The press conference comes as California’s own Kamala Harris is set to be the first woman and person of color to serve as vice president of the United States — leaving a vacant seat in the U.S. Senate. 

“Since last week Latino leaders from across our state have come together in Sacramento, in the Central Valley, in Southern California, San Diego and Los Angeles,” said California’s 30th District Assemblymember Robert Rivas.

“Leaders who represent over 15 million Latinos, Latinos who call California home, the largest population of Latinos in the United States of America,” Rivas added. 

“And we are gathered here this morning to join our colleagues from across California … we are united in respectfully asking the governor to recognize our community, its contributions and its needs.”

Hosted at the historic Mexican Heritage Plaza in East San Jose, Councilmember Magdalena Carrasco and the Latina Coalition of Silicon Valley coordinated to bring together more than a dozen of the Bay Area’s Latinx leadership calling for the governor to appoint its first-ever Latino senator in the state’s 170 year history. 

“With so much at stake heading into this new era, the time is now for California to select its first-ever Latino senator,” said District 5 Councilmember Magdalena Carrasco. 

“In fact, never before has the field of eligible and viable Latino leaders been so robust and prepared to lead at the Senate level,” Carrasco added. 

“Issues ranging from U.S. citizenship for our two and half million lawful permanent California residents, to the economy, to education and the environment … these demand a Latino representative.”

Latinos account for roughly 40% of the state’s population and amid COVID-19 continued to prove to be critical and essential to the state’s economy by generating approximately $100 billion annually. 

But despite the Latino community’s significant contributions to the economy, the coronavirus is disproportionately sickening the  Latino population — making up nearly 60% of COVID-19 cases.  

In Santa Clara County, Latinos recorded 58.6% of 31,103 total COVID-19 cases and 34.9% of COVID-19 related deaths. 

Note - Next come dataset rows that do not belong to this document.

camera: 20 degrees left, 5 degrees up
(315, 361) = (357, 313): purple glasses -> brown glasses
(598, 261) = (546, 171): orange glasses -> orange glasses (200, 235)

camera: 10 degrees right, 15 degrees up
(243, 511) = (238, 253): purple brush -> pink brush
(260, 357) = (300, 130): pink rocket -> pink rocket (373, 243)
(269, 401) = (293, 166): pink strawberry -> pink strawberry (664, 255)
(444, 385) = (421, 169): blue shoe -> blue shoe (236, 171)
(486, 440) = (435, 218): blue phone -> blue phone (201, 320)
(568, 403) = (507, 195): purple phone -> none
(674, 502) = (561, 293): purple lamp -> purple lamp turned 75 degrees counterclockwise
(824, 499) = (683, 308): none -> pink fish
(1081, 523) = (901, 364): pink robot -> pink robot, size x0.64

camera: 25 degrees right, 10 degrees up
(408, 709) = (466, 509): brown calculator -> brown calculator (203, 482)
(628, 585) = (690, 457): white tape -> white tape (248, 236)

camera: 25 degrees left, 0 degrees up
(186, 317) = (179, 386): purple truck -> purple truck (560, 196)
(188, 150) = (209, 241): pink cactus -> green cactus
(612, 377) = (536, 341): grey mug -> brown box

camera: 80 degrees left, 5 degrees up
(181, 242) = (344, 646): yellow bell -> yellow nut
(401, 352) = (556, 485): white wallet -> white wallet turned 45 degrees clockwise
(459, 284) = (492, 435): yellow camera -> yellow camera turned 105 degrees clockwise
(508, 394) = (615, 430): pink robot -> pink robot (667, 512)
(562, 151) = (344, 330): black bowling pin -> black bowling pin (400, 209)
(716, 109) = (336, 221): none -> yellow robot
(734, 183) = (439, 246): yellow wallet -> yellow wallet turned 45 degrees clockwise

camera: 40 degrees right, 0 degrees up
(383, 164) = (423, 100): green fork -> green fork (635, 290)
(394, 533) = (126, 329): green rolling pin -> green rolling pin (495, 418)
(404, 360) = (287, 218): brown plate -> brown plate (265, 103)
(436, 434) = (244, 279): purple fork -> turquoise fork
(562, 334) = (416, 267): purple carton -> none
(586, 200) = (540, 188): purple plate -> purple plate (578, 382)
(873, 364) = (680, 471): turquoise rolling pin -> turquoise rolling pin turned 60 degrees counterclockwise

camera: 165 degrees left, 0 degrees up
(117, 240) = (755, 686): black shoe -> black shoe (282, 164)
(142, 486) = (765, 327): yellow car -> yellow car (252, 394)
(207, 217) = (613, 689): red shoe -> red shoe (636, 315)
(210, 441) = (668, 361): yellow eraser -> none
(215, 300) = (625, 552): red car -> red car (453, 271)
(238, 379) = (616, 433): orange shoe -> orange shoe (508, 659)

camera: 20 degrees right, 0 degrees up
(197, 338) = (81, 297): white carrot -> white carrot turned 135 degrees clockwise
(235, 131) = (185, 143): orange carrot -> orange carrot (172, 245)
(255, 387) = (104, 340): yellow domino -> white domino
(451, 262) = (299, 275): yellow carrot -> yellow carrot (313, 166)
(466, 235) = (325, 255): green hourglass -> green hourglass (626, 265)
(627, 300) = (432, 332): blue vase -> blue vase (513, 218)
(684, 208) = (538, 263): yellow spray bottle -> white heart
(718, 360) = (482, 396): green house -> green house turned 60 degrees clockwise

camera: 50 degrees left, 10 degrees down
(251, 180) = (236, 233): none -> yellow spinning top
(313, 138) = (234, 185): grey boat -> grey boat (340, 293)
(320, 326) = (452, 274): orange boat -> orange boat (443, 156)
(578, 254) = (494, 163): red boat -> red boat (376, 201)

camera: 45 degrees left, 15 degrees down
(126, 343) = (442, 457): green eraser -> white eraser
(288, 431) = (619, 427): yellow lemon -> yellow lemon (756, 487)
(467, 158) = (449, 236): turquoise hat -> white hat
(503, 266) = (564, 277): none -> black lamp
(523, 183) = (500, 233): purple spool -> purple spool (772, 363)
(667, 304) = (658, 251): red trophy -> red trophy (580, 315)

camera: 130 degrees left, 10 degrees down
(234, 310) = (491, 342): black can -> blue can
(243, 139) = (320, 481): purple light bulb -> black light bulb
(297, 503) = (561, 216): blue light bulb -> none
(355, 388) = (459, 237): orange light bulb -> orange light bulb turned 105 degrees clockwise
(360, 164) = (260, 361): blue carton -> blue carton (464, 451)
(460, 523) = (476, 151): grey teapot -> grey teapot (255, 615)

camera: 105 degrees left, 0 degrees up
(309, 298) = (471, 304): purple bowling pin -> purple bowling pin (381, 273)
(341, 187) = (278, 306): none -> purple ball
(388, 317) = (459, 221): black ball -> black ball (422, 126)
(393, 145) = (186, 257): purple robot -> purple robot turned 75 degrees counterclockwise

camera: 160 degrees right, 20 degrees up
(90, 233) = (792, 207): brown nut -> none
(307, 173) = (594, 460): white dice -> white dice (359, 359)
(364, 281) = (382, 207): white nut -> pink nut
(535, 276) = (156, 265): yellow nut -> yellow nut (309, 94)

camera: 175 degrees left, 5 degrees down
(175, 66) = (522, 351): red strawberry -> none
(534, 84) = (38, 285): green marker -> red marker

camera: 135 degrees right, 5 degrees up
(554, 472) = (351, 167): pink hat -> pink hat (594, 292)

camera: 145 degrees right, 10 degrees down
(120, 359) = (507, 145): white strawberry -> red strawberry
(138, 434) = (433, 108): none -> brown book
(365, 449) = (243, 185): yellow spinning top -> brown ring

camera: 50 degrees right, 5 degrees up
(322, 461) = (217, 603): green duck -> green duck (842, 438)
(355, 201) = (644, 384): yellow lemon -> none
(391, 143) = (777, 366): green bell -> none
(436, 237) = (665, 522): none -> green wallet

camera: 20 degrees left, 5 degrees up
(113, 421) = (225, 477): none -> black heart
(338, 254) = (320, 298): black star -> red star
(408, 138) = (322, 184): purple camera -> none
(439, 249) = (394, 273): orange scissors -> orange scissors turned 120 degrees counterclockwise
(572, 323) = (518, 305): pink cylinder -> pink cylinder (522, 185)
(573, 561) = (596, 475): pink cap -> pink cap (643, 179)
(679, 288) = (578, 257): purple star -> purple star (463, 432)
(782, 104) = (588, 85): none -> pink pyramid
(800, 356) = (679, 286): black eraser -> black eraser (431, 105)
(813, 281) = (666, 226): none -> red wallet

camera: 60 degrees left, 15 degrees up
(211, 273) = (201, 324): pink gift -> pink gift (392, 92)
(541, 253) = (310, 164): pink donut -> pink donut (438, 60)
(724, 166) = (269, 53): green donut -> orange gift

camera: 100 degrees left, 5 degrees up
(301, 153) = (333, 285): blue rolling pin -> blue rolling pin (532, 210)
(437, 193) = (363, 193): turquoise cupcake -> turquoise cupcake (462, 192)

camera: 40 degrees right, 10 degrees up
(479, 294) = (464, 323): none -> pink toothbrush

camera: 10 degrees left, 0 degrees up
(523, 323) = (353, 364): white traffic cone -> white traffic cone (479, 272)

Leaders say California’s history is intrinsically tied to the Mexican, Mexican-American and Latinx community and experience — and urge state leadership to appoint Latino representation to the U.S. Senate to create racial equity through representation. 

“We have been seen for many many generations but we have not been heard,” said Cindy Chavez, President of the Santa Clara County Board of Supervisors.

“How do you reflect that we are being heard? … you chose one of the brilliant, amazing, energized leaders throughout this state that are Latino that are ready to serve in this position.”